食材の購入をスーパーマーケットで担える時代となり40年以上が経過する。それまで食卓を支えていた肉屋、魚屋、八百屋は単独では事業を維持することができず、スーパーマーケットのテナントに入るか、または廃業を選択せざるをえない時代があった。しかし、このような時代のなかでも先代から受け継いだのれんを守り、八百屋業一本で勝負を掛ける人たちもいる。
<野菜のイロハを知り尽くした3代目>
今年4月にオープンしたばかりの木の葉モール橋本。サンリブと128の専門店でひときわにぎわいをみせるこのモールで、威勢の良い掛け声が飛び交うスペースがある。サンリブ前のオープンスペースに全国各地のこだわりの野菜と果物を販売する「やおや植木商店」だ。
「おねえさん、このブロッコリーはみなさんに喜んでいただきたいから、JA筑紫よりたくさん仕入れてきました。2つで100円でよかばい。いっぱい買って。茎を取って葉の部分は冷凍保存できるけんね。もうちょっとしたら高くなるけん、今がお買い得ばい」
「白菜は外側の葉っぱから食べたらおいしくなかよ。まずは半分に切って芯を残してなかをくりぬいて食べるのがよか。くりぬいたらすぐ白菜をくっつけ合わせ元の形にして新聞紙で包んで、立てた状態で冷蔵庫に入れると。そうすれば芯が白菜の外側の葉を甘~くなるごつ努力ばするけん、自然と外側の葉も甘くなるとよ」
「しめじは袋詰めじゃないほうがよか。もし袋詰めのば買ったら、袋から出して、食べる前に少し天日干しばすればいい。そしたら元気になってシャキシャキ感が増すとよ」
店に訪れたお客さんたちは店主の話を熱心に聞き入り、次々と買い物かごに入れていく。店主の名は植木宏徳さん。福岡県大川市出身の八百屋の3代目で、この道36年の野菜を知りに知り尽くした男だ。植木さんの「今日は白菜が安かばーい。買っていかんね」という威勢の良い掛け声が場内に響くと、平日の昼間であるのにも関わらず、一人また一人と人が集まってくる。
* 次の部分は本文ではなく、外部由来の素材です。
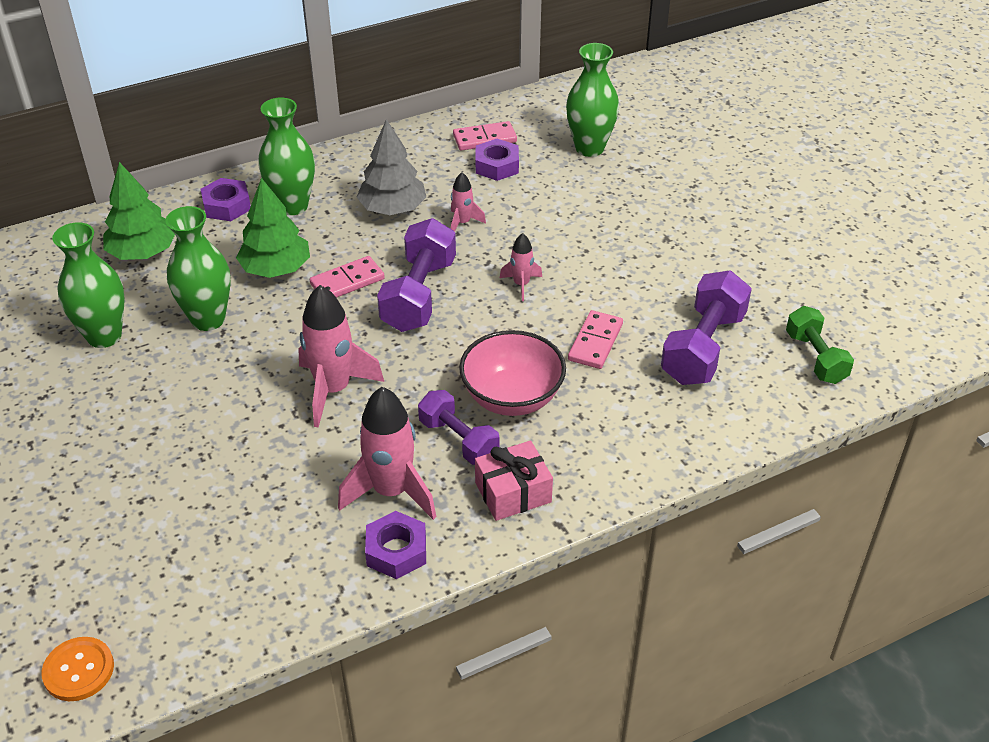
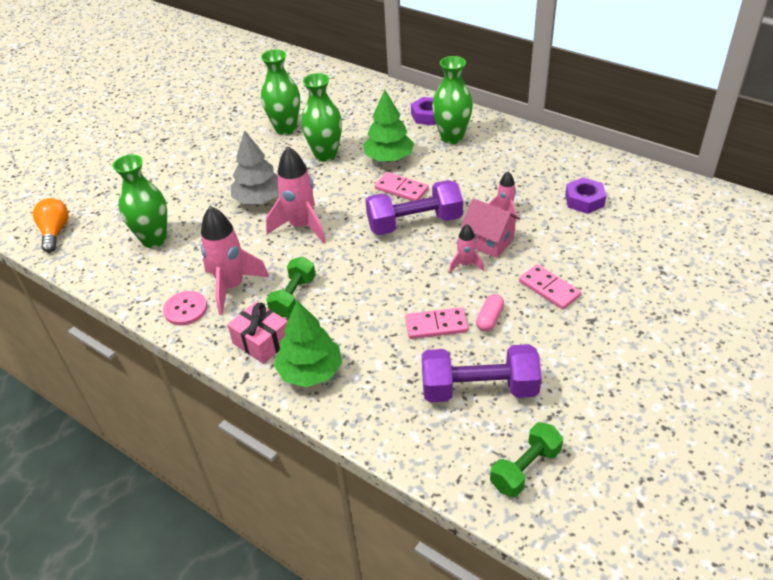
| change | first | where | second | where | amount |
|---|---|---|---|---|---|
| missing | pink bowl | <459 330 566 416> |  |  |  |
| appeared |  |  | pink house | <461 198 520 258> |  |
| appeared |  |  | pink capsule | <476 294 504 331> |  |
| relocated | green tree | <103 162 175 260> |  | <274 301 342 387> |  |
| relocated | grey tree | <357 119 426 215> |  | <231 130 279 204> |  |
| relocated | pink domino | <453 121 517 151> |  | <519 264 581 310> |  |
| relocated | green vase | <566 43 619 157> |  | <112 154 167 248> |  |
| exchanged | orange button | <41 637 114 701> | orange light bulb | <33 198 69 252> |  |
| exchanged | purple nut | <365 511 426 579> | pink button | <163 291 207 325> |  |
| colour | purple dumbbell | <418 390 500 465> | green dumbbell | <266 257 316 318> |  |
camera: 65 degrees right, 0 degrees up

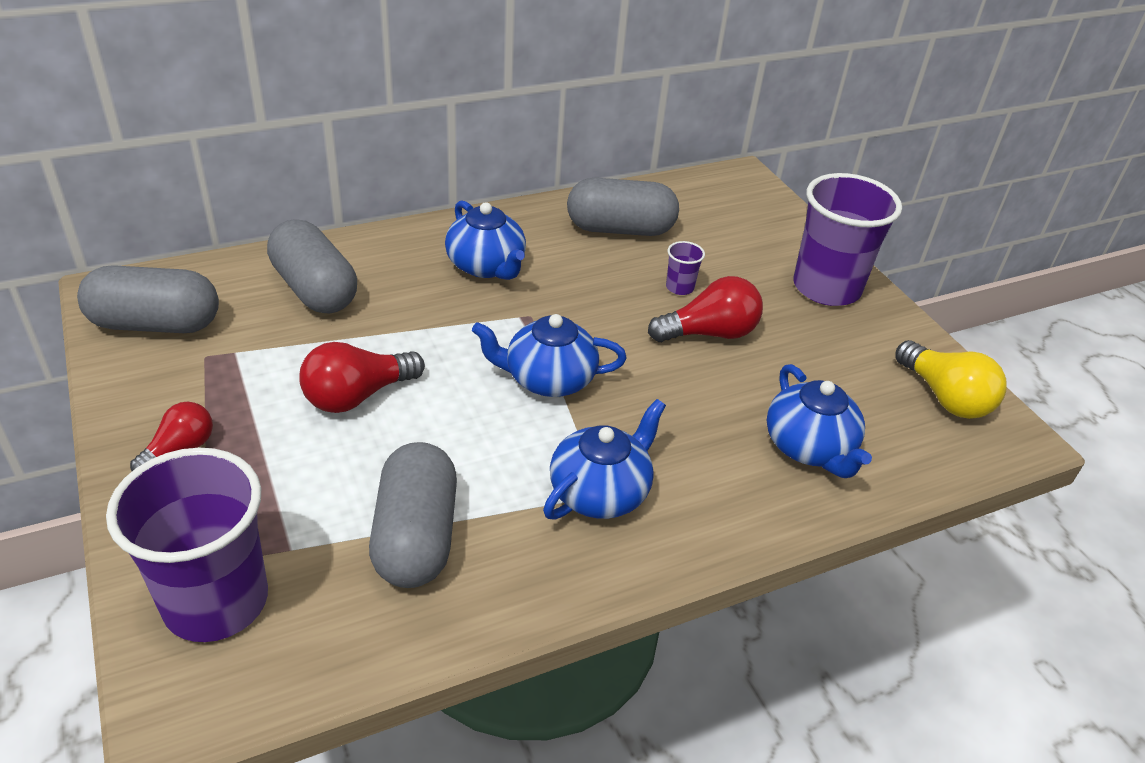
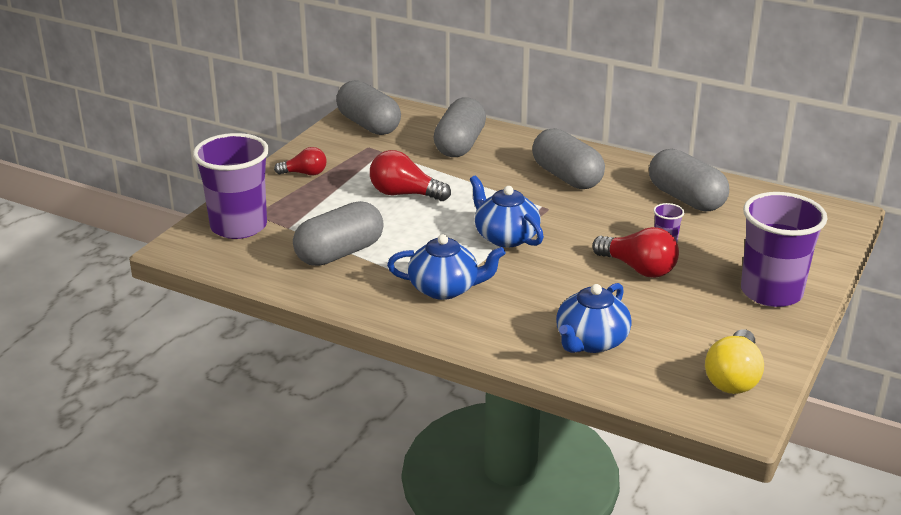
| change | first | where | second | where | amount |
|---|---|---|---|---|---|
| exchanged | blue teapot | <445 200 526 280> | grey capsule | <532 128 605 189> |  |
camera: 55 degrees right, 10 degrees down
気がつけばレジには長蛇の列。1日あたりの延べで平日が最低900人、多い時では1,400~1,500人の集客があり、土日祝日ともなれば延べ4,000人もの集客がある日も。多い時は30分待ち、1時間待ちということもざらにあるそうだ。
たった19.6坪のオープンスペースに綺麗に陳列された野菜と果物たち。減農薬野菜や有機野菜などが中心だが、取材に訪れた12月7日の午前中、同店で売られていた大根は1本80円。長ネギ100円と特段高いというものでもなく、むしろ安いという印象を受ける。「価値のあるものを安くお売りしています」という植木さんは、毎日午前1時に起き、市場に行って、自分の目で確かめた野菜だけを買い付けている。午前3時にはトラックで店舗まで運ぶのが日課だ。目利きした野菜と果実のみを販売する植木さんは、お客に対して野菜の歴史やおいしい食べ方などの話題も交える。すると自然と周囲に輪ができて話が弾む。ただ売るだけではない、一人ひとりとのコミュニケーションを重視した究極の対面販売を実践しているのである。